Joanne joined the University of Victoria in Wellington in January 2020 as the inaugural WorkSafe New Zealand Chair in Health and Safety. Professionally while a Chartered Ergonomist, Joanne has worked with the different specialisms in occupational health and safety in both research and practice. That has included being the Ergonomics and Human Factors lead at the Institute of Occupational Medicine in Edinburgh. Taking that systems approach into workplace and research problems to understand the drivers and barriers in implementing occupational health and safety and transferring knowledge to practice.

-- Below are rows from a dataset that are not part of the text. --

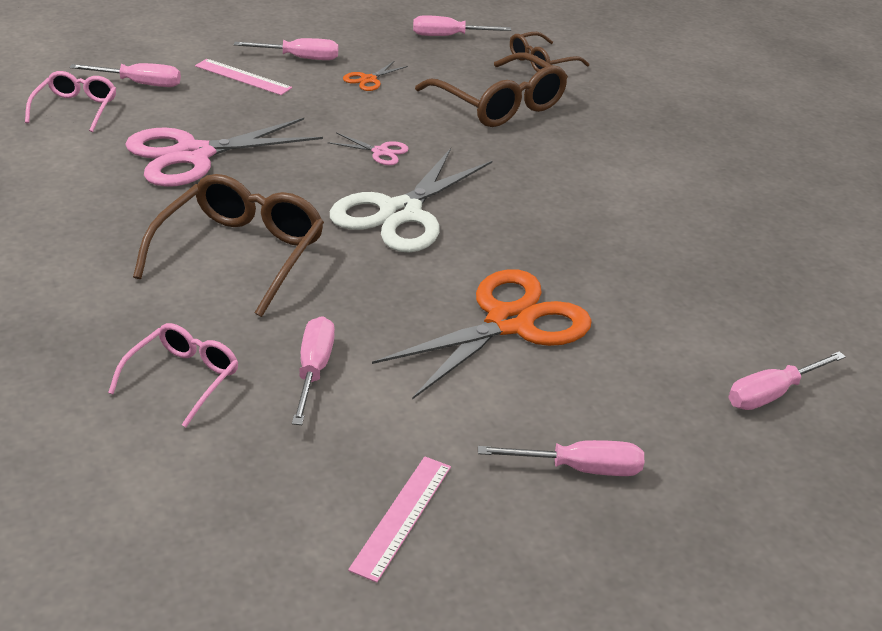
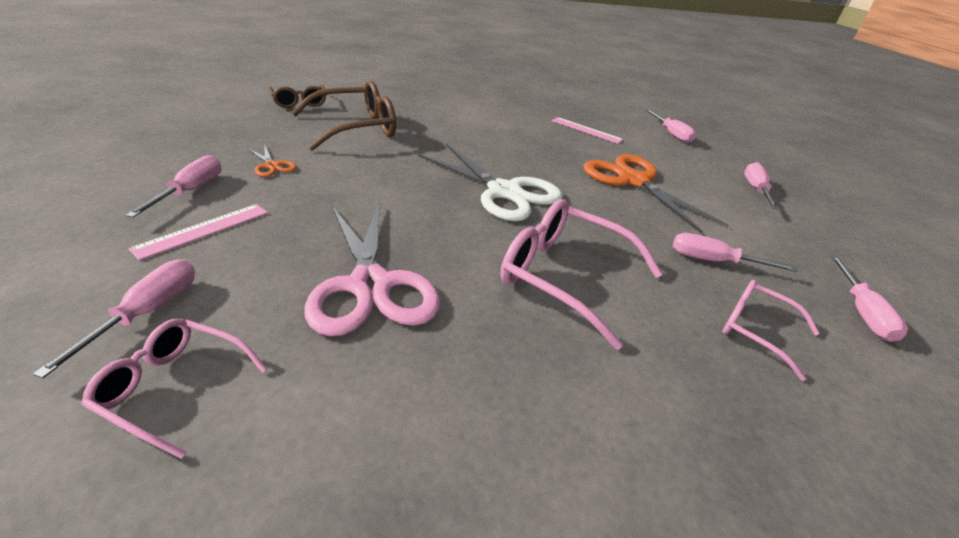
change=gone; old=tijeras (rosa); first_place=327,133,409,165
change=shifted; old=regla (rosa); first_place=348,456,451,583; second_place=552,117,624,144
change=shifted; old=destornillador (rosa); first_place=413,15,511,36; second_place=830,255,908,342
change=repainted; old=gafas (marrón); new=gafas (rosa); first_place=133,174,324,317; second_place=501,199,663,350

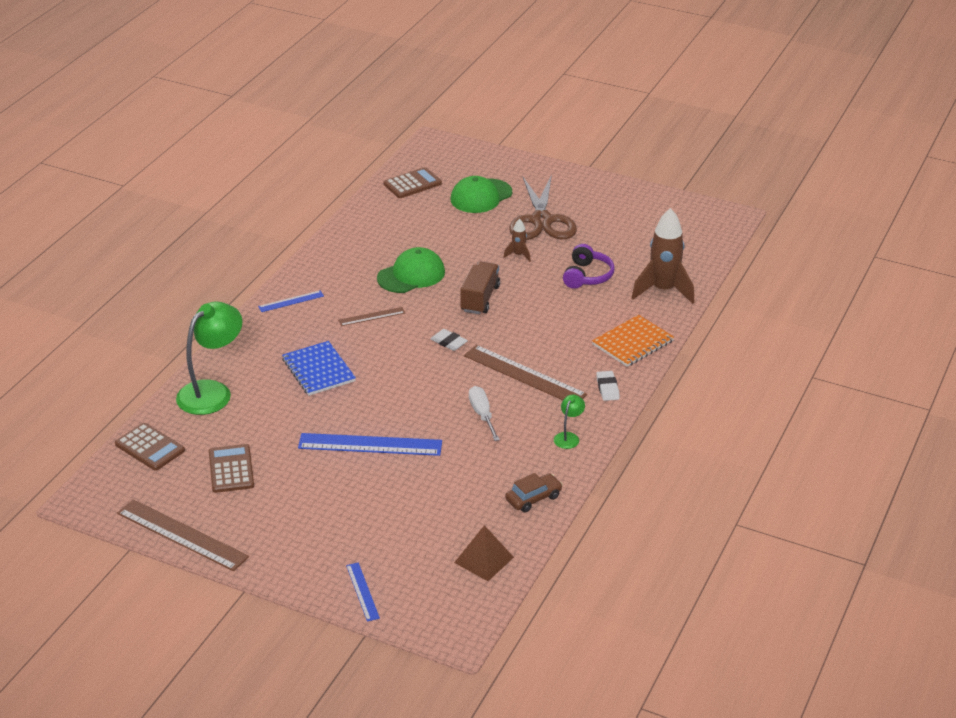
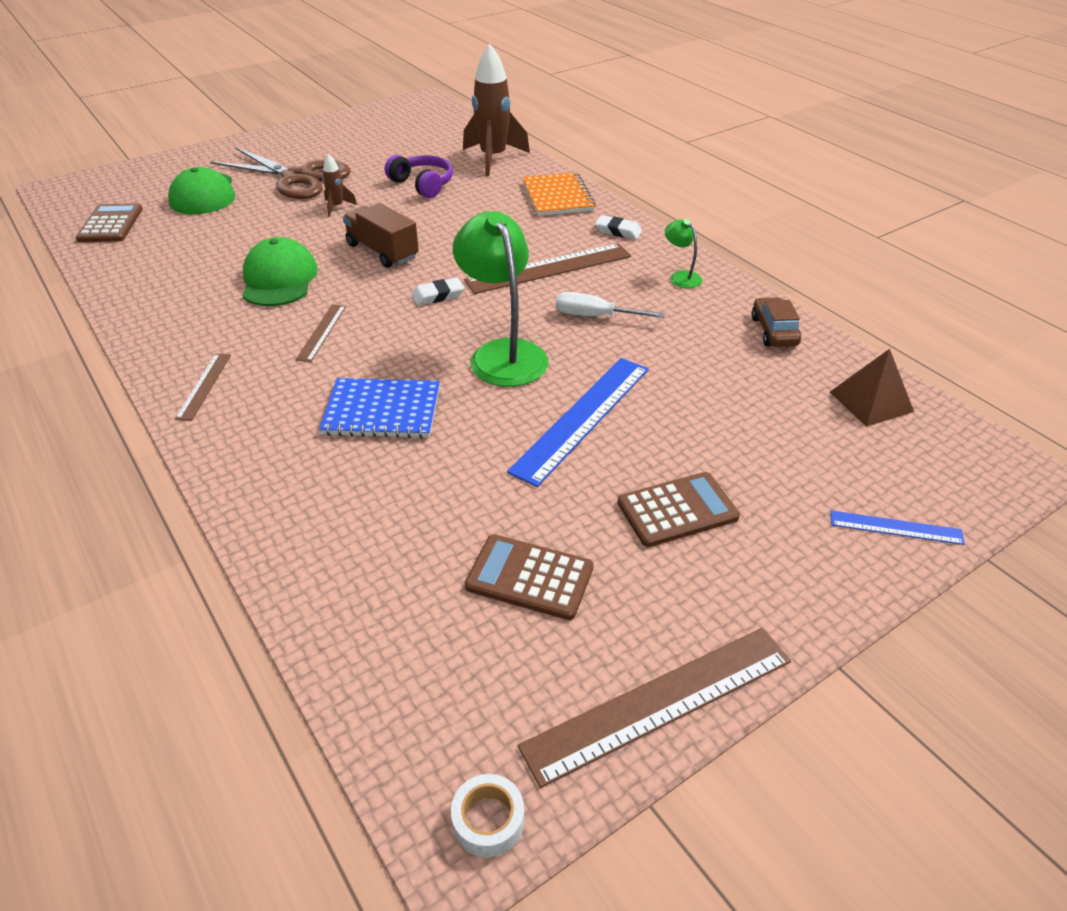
change=new; new=cinta adhesiva (blanco); second_place=451,774,524,857
change=shifted; old=calculadora (marrón); first_place=115,423,185,471; second_place=617,472,740,547
change=shifted; old=lámpara (verde); first_place=176,301,242,415; second_place=453,211,548,387
change=repainted; old=regla (azul); new=regla (marrón); first_place=258,290,324,312; second_place=175,354,231,421

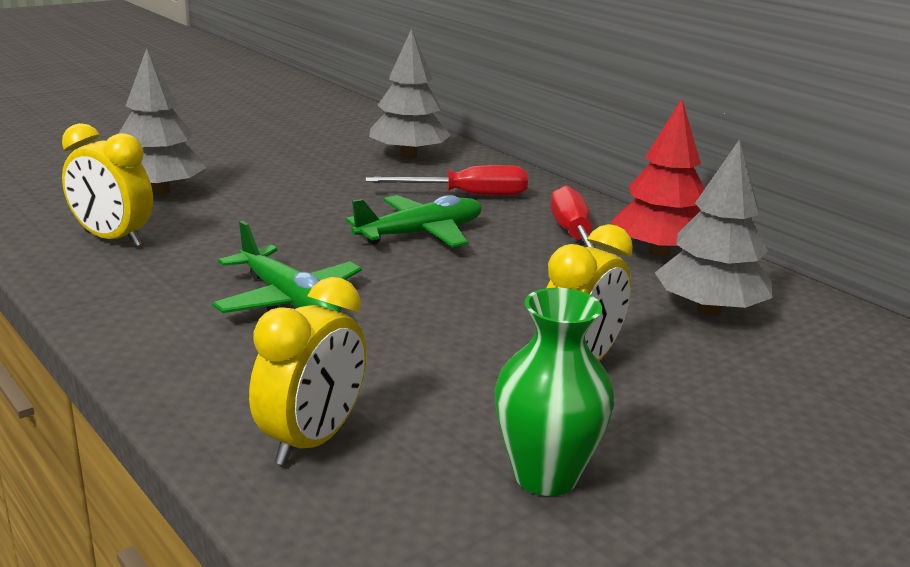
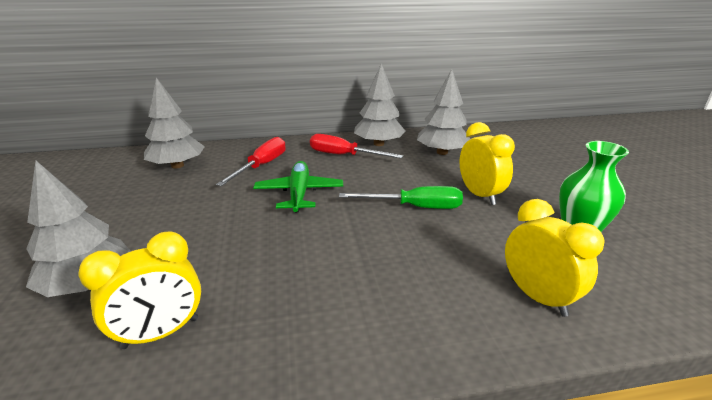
change=gone; old=avión (verde); first_place=212,221,362,313
change=new; new=destornillador (verde); second_place=339,186,463,209
change=repainted; old=árbol (rojo); new=árbol (gris); first_place=611,99,705,257; second_place=354,63,405,146

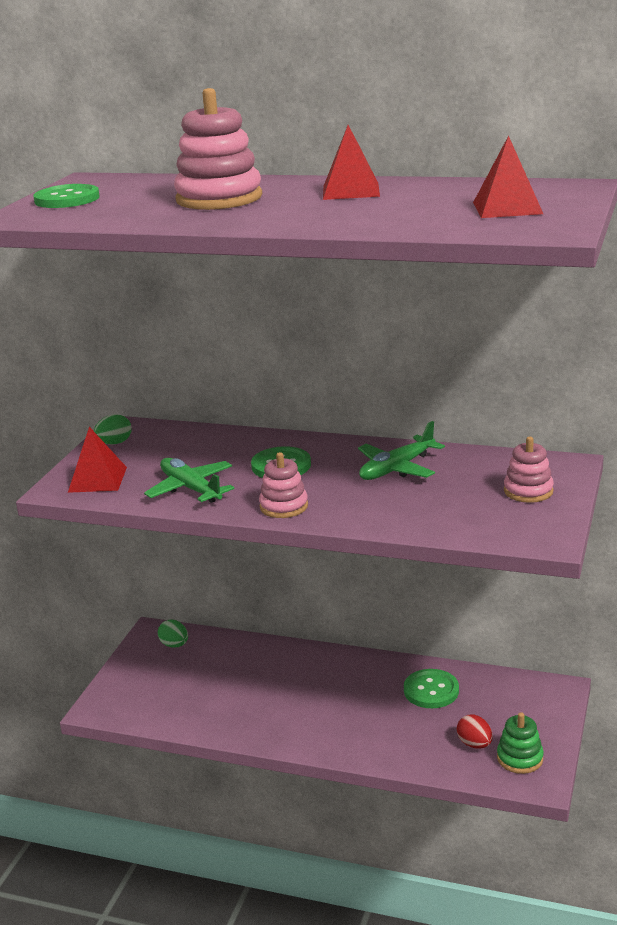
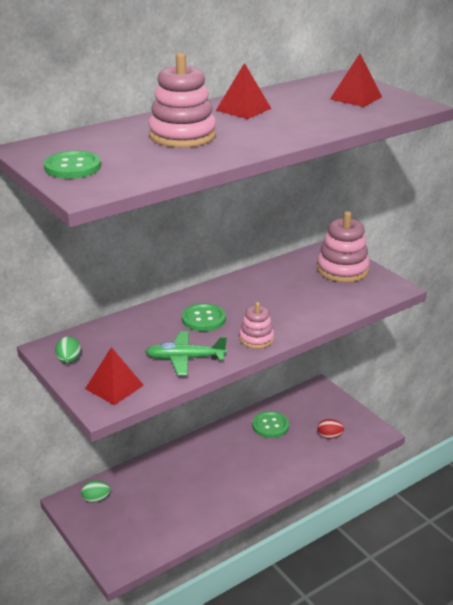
change=gone; old=avión (verde); first_place=358,421,445,480
change=gone; old=juguete apilable (verde); first_place=497,712,544,774
change=scaled; old=juguete apilable (rosa); first_place=504,437,554,503; second_place=317,211,370,283; factor=1.71

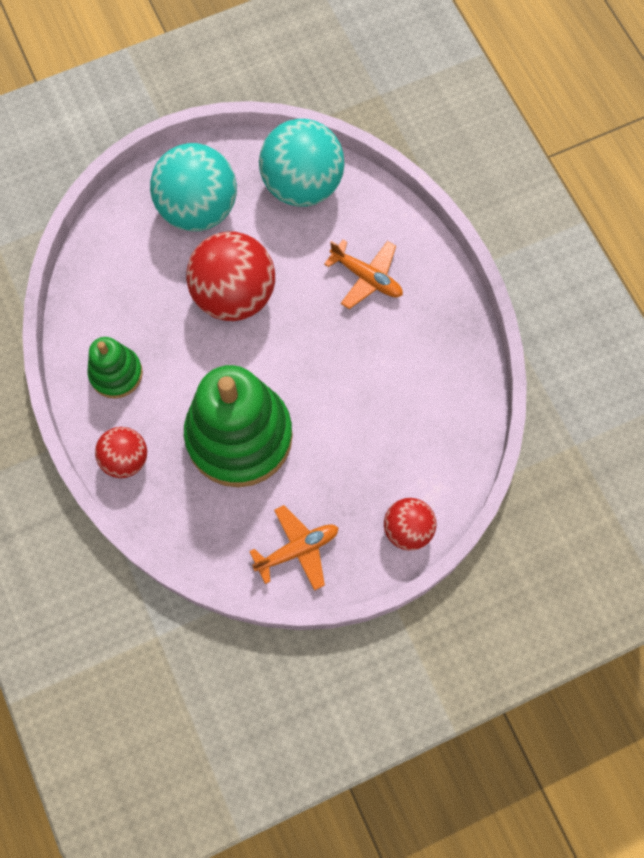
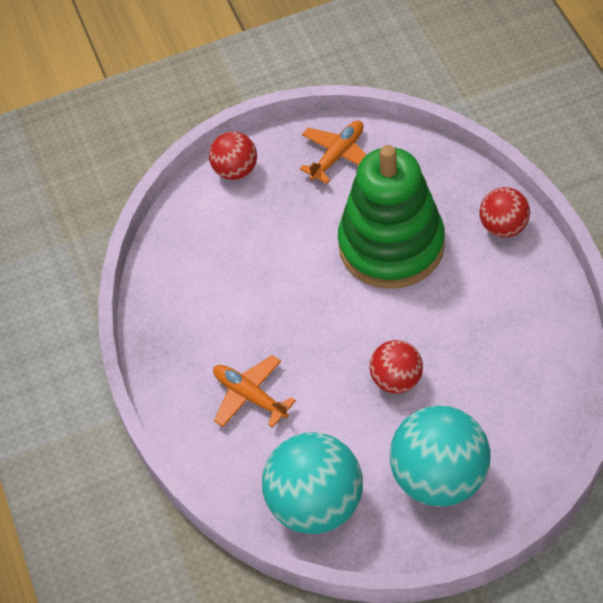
change=gone; old=juguete apilable (verde); first_place=87,337,143,399
change=rotated; old=avión (naranja); first_place=249,505,339,591; second_place=300,121,367,184; degrees=150
change=scaled; old=pelota (rojo); first_place=186,232,275,321; second_place=370,340,423,394; factor=0.56

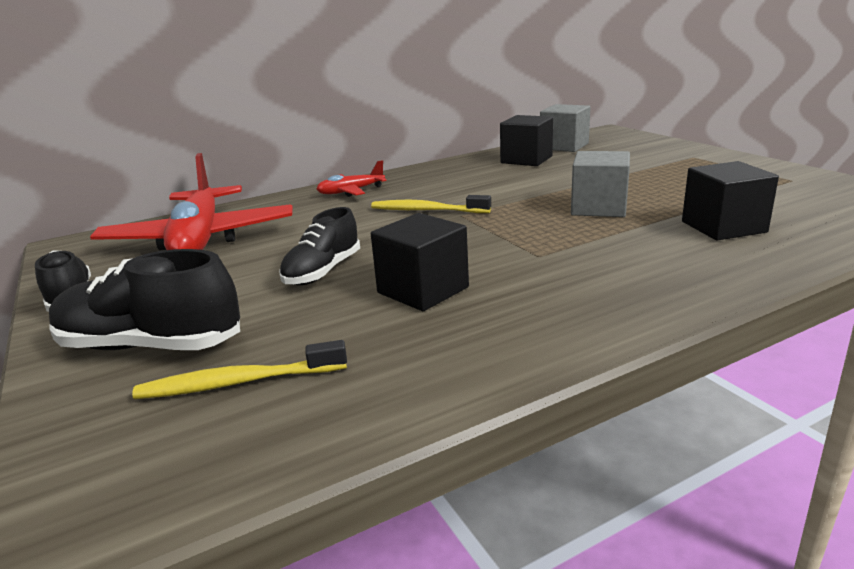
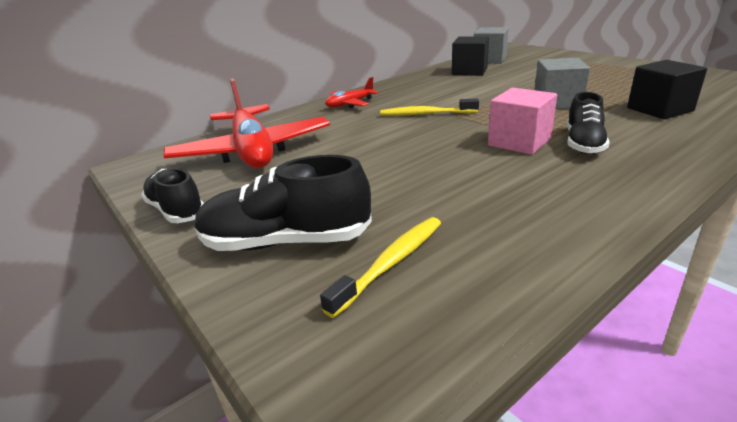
change=gone; old=cubo (negro); first_place=371,213,469,311
change=new; new=cubo (rosa); second_place=488,87,557,155
change=shifted; old=zapato (negro); first_place=279,207,360,285; second_place=567,92,610,154
change=rotated; old=cepillo de dientes (amarillo); first_place=132,340,347,399; second_place=320,217,441,318; degrees=150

Joanne has worked with a number of sectors including telecommunications and healthcare on topics including knowledge management in OHS, preventing musculoskeletal disorders, cancer and shift work, age and work and the OHS implications of return to work after cancer. This has been for clients including HSE, EU OSHA, Department of Health (UK), WorkSafe NZ and the European Parliament

Dr Wendy Liu

Wendy has a background in geography and planning. Her research works have spanned sustainability, housing provision, policy/plan outcome evaluation, and their interactions with or impacts on social-spatial equity and/or well-being. She enjoys multi-disciplinary research using both qualitative and quantitative analysis, often in combination with stakeholder engagements and interviews. Wendy’s current research interests include science-policy interface and brokerage, policy actors’ perceptions of risks and decision-making of environmental and health challenges, including cancer-causing substances in the environment. Prior to joining Koi Tū: The Centre for Informed Futures, she was a Policy Analyst at the Ministry for the Environment and holds a PhD in Planning from the University of Auckland.